Robertson and other experts say viewers shouldn't only listen to the words in a campaign commercial-they need to look at what isn't being said. I asked the help of SDPB graphic designer Amanda Schieffer, to look at a few of the state ads.
Of candidate Kristi Noem, Scheiffer says, "one of the things about Kristi is that she's very personable. I mean, it's very warm and fuzzy-but she comes across very strong, and she's a business woman. And she takes it to heart, and she's ready to work."
In one of the latest ads for candidate Blake Curd, he looks at the nation's issues, while bowling.
Schieffer says, "you know, your audience is going to be between 26 and 46-it's bringing ‘em both together. It's not a usual campaign ad where they're poking at each other and everything like that-he's just focusing on what he wants to change."
There's just one democrat running for Governor this year-that's Scott Heidepreim. He pokes some fun at the Republican-controlled legislature and compares the state's budget to an elephant in the room. Schieffer enjoys the ad.
"The Elephant-oh, my goodness that is so funny...I've laughed at that so many times, and it makes you want to learn more about him, and what he stands for."
None of the candidates to this point are running serious attack ads on South Dakota's airwaves-but USD's Terry Robertson says they could come in the general election.
"I will always argue that negative ads are race-specific," says Robertson, "that negative campaigning can work, dependent on the race."

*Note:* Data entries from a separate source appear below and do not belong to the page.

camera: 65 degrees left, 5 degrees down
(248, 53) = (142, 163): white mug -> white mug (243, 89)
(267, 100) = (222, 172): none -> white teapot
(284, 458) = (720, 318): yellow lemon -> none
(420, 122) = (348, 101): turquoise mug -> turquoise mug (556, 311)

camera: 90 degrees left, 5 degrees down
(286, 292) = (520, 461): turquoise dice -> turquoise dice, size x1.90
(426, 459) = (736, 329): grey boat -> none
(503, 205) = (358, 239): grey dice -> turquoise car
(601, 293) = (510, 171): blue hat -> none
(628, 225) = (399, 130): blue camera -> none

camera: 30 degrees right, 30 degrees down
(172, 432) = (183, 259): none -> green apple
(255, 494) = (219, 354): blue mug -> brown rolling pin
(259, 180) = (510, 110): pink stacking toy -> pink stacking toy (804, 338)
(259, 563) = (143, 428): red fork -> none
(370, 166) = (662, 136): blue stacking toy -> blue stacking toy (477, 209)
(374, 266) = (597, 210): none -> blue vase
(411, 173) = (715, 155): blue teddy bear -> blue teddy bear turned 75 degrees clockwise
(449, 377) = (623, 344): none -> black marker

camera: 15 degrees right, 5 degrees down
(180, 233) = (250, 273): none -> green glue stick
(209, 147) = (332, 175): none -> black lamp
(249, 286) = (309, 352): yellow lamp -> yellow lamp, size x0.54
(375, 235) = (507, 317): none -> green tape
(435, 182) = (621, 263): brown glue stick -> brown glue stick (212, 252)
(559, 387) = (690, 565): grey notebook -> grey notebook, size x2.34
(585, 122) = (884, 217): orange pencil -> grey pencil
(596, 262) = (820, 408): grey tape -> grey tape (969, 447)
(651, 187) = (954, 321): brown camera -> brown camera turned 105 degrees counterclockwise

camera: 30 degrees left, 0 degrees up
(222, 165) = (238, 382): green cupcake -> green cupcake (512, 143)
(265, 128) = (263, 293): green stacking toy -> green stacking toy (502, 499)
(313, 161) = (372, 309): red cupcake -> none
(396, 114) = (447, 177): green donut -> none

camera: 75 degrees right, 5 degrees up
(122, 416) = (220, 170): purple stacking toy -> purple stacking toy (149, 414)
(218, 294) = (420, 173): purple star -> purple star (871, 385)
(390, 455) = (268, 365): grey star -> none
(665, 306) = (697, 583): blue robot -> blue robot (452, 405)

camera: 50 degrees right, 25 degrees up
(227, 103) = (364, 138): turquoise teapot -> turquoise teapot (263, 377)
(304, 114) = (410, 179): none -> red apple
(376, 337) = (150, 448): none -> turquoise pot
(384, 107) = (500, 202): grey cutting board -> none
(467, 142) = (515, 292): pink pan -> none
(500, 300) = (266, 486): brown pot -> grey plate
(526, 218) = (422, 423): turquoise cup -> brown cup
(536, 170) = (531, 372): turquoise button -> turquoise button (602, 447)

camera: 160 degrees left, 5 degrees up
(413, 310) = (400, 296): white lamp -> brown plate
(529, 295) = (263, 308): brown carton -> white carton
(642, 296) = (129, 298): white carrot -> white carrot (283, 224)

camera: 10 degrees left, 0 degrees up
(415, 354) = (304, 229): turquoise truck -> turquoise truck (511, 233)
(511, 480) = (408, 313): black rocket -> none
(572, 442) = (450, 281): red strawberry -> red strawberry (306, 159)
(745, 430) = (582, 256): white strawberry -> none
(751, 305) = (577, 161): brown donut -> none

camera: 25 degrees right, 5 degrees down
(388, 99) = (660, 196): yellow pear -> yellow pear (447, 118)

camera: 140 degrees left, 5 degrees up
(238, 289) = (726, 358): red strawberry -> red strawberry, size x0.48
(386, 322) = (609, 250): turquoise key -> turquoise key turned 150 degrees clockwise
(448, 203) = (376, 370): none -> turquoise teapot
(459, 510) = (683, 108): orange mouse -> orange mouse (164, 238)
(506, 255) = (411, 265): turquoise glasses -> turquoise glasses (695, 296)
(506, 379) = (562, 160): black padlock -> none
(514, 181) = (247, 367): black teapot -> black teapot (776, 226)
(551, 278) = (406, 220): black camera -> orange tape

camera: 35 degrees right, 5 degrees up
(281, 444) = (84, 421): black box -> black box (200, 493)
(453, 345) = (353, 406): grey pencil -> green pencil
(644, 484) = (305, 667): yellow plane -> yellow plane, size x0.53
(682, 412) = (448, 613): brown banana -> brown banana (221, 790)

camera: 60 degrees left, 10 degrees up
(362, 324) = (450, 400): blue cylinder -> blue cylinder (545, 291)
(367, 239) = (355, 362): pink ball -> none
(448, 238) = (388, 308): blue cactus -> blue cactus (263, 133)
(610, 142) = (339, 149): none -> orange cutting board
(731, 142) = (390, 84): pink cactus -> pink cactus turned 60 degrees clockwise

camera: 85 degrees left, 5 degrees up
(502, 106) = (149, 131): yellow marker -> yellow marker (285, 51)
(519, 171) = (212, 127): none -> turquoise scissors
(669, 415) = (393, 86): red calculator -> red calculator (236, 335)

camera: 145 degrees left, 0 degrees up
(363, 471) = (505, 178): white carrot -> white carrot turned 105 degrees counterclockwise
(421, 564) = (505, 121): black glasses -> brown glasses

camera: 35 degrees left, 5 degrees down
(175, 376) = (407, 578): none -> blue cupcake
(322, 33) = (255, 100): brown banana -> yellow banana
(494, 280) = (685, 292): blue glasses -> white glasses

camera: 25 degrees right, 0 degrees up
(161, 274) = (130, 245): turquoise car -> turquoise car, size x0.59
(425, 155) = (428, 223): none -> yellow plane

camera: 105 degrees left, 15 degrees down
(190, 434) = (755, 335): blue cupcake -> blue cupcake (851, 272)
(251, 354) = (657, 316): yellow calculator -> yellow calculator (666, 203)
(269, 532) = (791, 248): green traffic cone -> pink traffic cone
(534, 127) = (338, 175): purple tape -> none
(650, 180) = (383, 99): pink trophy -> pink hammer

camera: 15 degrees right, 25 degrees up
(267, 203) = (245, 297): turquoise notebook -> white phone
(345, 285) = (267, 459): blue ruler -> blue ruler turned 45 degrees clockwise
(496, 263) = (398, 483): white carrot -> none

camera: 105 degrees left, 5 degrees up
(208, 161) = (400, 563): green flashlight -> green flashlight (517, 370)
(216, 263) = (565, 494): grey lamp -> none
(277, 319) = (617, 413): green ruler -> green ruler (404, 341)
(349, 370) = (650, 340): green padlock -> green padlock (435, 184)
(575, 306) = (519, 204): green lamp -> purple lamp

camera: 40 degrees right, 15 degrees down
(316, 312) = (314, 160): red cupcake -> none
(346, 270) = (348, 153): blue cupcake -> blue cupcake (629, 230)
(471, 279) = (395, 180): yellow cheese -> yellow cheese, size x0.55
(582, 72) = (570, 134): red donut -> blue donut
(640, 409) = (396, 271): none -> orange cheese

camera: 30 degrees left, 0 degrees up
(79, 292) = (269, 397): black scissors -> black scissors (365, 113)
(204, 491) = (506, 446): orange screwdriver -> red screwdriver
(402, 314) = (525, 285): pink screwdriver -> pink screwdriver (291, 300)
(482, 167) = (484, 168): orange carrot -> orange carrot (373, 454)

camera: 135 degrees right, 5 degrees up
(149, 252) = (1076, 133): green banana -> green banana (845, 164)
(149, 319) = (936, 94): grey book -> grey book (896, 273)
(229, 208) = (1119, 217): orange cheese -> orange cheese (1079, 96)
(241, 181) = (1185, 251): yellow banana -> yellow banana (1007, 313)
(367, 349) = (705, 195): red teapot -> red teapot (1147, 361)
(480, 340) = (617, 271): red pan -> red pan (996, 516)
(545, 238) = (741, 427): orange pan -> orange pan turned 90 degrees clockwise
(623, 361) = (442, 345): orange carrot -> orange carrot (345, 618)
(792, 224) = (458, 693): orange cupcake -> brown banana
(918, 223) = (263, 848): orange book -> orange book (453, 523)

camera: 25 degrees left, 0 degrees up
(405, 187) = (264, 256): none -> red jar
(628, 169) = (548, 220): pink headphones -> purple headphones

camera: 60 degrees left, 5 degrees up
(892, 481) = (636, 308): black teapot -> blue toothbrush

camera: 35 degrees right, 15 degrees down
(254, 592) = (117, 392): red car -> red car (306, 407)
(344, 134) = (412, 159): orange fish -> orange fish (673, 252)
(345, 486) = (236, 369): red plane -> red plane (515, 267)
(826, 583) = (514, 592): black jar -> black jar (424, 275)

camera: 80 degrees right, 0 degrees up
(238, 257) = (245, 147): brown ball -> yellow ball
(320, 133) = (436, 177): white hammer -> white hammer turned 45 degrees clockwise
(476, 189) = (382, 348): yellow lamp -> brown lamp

One memorable time when it didn't work is in the 2002 Republican Gubernatorial primary-one of the ugliest in recent memory, featuring an ad-war between then-attorney general Mark Barnett and businessman Steve Kirby.
Quoting state political veteran Ron Volesky, Kirby and Barnett went into the middle of the street at high noon and shot each other. That left the door open for the third candidate to win the primary-and eventually, his first of two terms as governor.
Robertson says, "you had a three-person race where two of them got involved in the negativity-and that left Governor Rounds as an outlier and he definitely used that to his advantage. He ran positive and became a clear demarcation of the negativity that's out there."
More and more, candidates are using what's known as "New Media"-sites such as Twitter, Facebook, and their own sites, to influence voters. Robertson says the trend will continue.
"It's just so much easier for most folks to sit down at their computer at 11:30 at night when they don't have anything else to do, rather than perhaps watch evening news at six o'clock. And so that's how, at least, I would argue how a lot of younger folks are getting information."